将纯化得到的YY4菌落针刺接种在健康的苍术叶片上，28 ℃皿内保湿培养，3 d后，接种的叶片开始出点褐色小斑点，逐渐向周围扩展；7 d后接种部位出现明显褐色坏死斑，发病症状与田间自然发病的苍术植株基本相同(图 3)。切取发病叶片病健交界处进行组织分离培养，获得与接种的病原菌形态特征一致的菌落，可以确定分离得到的病原菌即为苍术黑斑病的病原菌。

选取FL2及YY4菌株基因组DNA作为模板进行保守基因序列扩增，根据真菌通用引物ITS1和ITS4、EF-1R和EF-1F扩增出570 bp、280 bp的片段，将扩增片段测序后得到的结果提交至GenBank。利用BLAST进行同源性比较，将菌株样品的ITS序列与链格孢属(Alternaria)22种真菌的ITS序列构建系统发育树(图 4)，结果显示样品菌株FL2、YY4与A. tenuissima、A. alternata、A. brassicae聚在同一分支上，且该病原菌的ITS序列与这3种菌的同源性最高可达100%。菌株样品的TEF1-α基因序列与Alternaria中16种真菌的TEF1-α序列构建系统发育树(图 5)，结果表明菌株样品的TEF1-α基因序列同A. tenuissima、A. alternata、A. citrimacularis聚在同一分支上，并与A. tenuissima、A. alternata的同源性为100%。综合比对结果显示，菌株样品的ITS、TEF1-α基因序列与A. tenuissima、A. alternata的同源性更高。形态学鉴定中观察到该致病菌的分生孢子分隔处轻微缢缩，且分生孢子属于明显的长分生孢子，再结合分子生物学鉴定，判定川渝地区引起苍术黑斑病的病原菌为细极链格孢(A. tenuissima)。

6种化学药剂的毒力回归方程、EC₅₀、EC₉₀及相关系数(R)见表 1，供试药剂的相关系数R＞0.9，即认为毒力回归方程成立。

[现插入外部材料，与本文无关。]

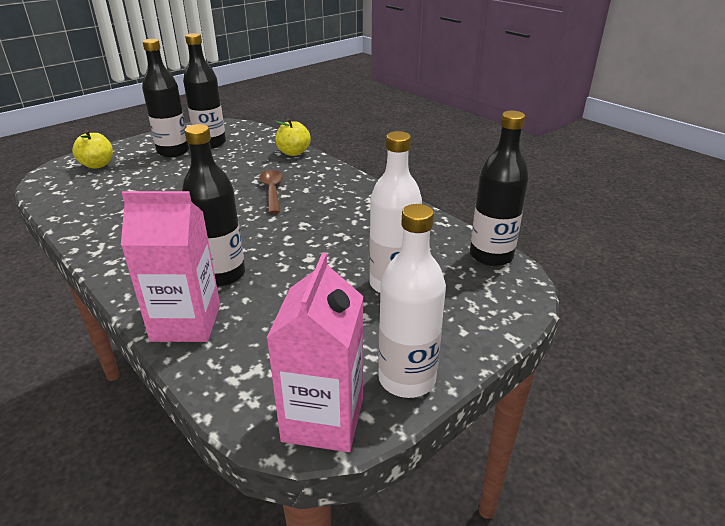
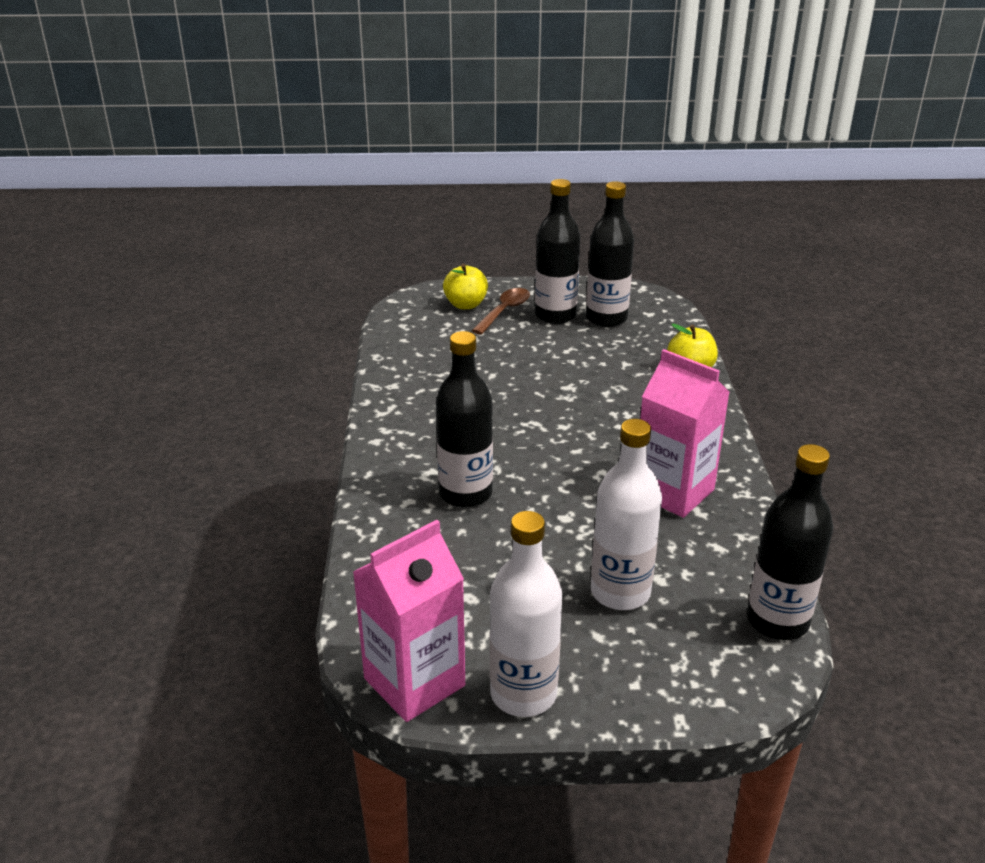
camera: 40 degrees right, 0 degrees up
(186, 323) = (391, 527): pink carton -> pink carton (673, 492)
(272, 191) = (611, 415): brown spoon -> brown spoon (504, 311)

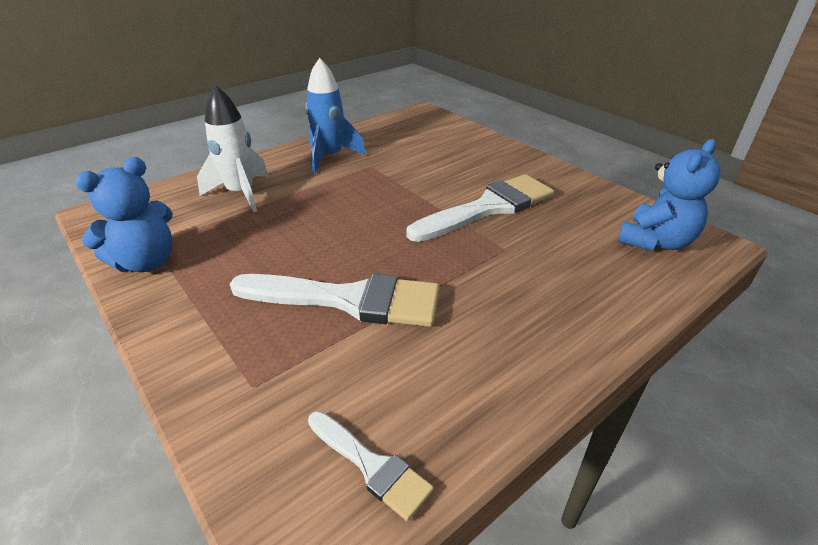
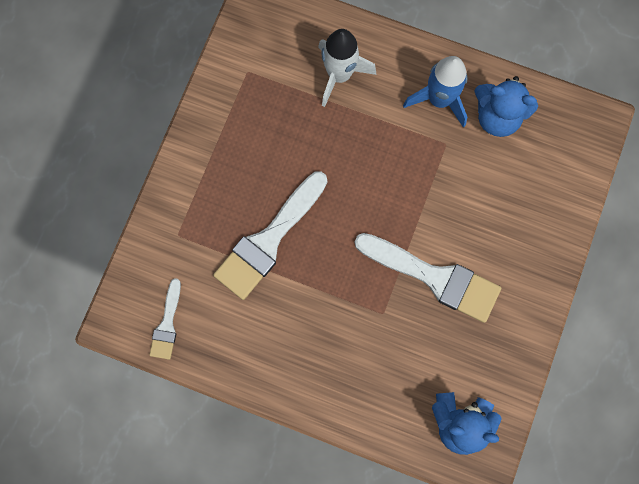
camera: 60 degrees right, 40 degrees up
(146, 262) = (229, 86): blue teddy bear -> blue teddy bear (497, 116)
(349, 300) = (268, 240): white brush -> white brush turned 60 degrees clockwise

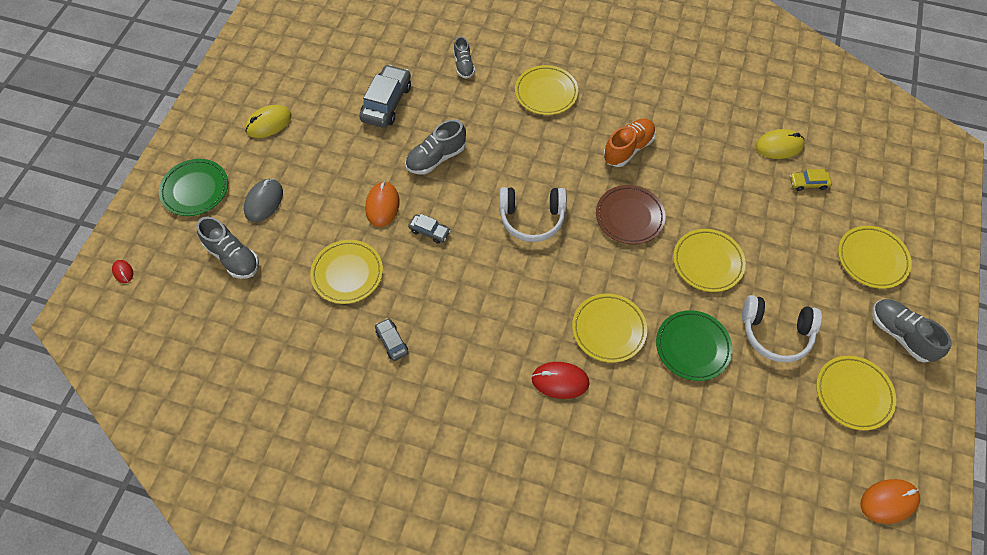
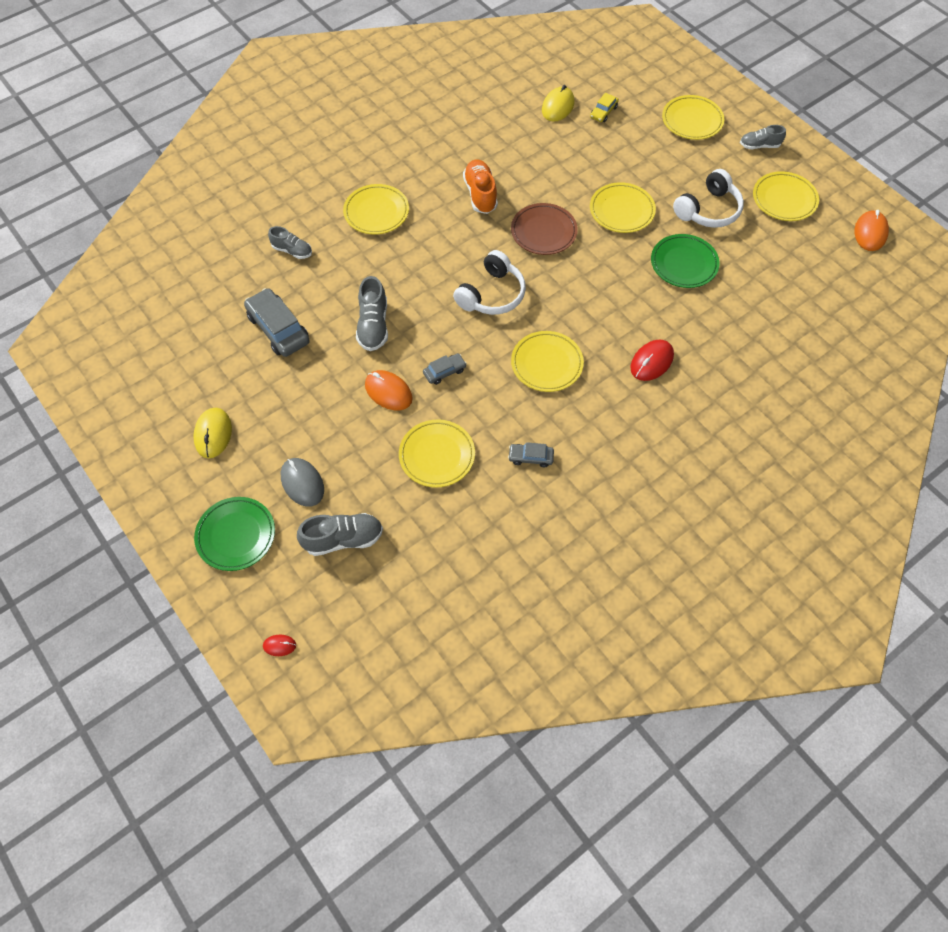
camera: 55 degrees left, 0 degrees up
(608, 329) = (631, 305): yellow plate -> yellow plate (546, 364)
(900, 334) = (759, 146): grey shoe -> grey shoe, size x0.66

由表 1可知，每种药剂的毒力回归方程的斜率与药剂毒力成正比，其中多菌灵的斜率值最大，说明病原菌对98%多菌灵更为敏感，EC₅₀仅为0.50 μg/mL；浓度为1.30 μg/mL时即可达到EC₉₀。97%戊唑醇、95%苯醚甲环唑、96%腈菌唑对病原菌的抑制效果比较好，EC₅₀均小于2 μg/mL，分别是1.06、1.52、1.76 μg/mL，其次是98%吡唑醚菌酯和98%啶酰菌胺。

链格孢属(Alternaria)真菌中有90%的种可以引起作物病害，给农业生产带来较大的损失^[23]。本研究首次在重庆涪陵及四川盐源发现了苍术黑斑病，分离得到的病原在PDA培养基上所表现的菌丝初期为白色，后期从基部开始变为青褐色，最后变为黑色，分生孢子单生，长椭圆形，一端尖，多横隔，偶有纵隔，与王义勋等^[24]在湖北调查发现的黑斑病病原形态类似。分子生物学鉴定是现代生物学鉴定中最常见的手段，其中ITS、TEF1-α、TUB等基因均是适用于物种鉴定的诊断工具^[25]。本研究对苍术黑斑病病原的2种保守基因ITS、TEF1-α序列扩增后，比对到的结果均与A. tenuissima、A. alternata有很高的同源性。Fan等^[26]在苎麻上鉴定出引发苎麻黑斑病的病原菌为A. alternata，据其形态学鉴定的结果发现A. alternata的分生孢子无缢缩。本研究两个地点所分离的链格孢分生孢子更接近椭圆，综合分析，重庆涪陵及四川盐源的苍术黑斑病病原为细极链格孢(A. tenuissima)。

细极链格孢是一种普遍存在的叶部病害斑病原体，可侵染多种作物，例如花椒褐斑病、苹果斑点落叶病、猕猴桃黑斑病、甜瓜黑斑病、芹菜叶斑病、草莓黑斑病、樱桃黑斑病等作物^{[13, 27-31]}；同时细极链格孢也是刺五加黑斑病、地黄叶斑病、太子参叶斑病等药用作物病害的病原体^[32-34]。本研究表明，细极链格孢(A. tenuissima)也可引起苍术发生黑斑病。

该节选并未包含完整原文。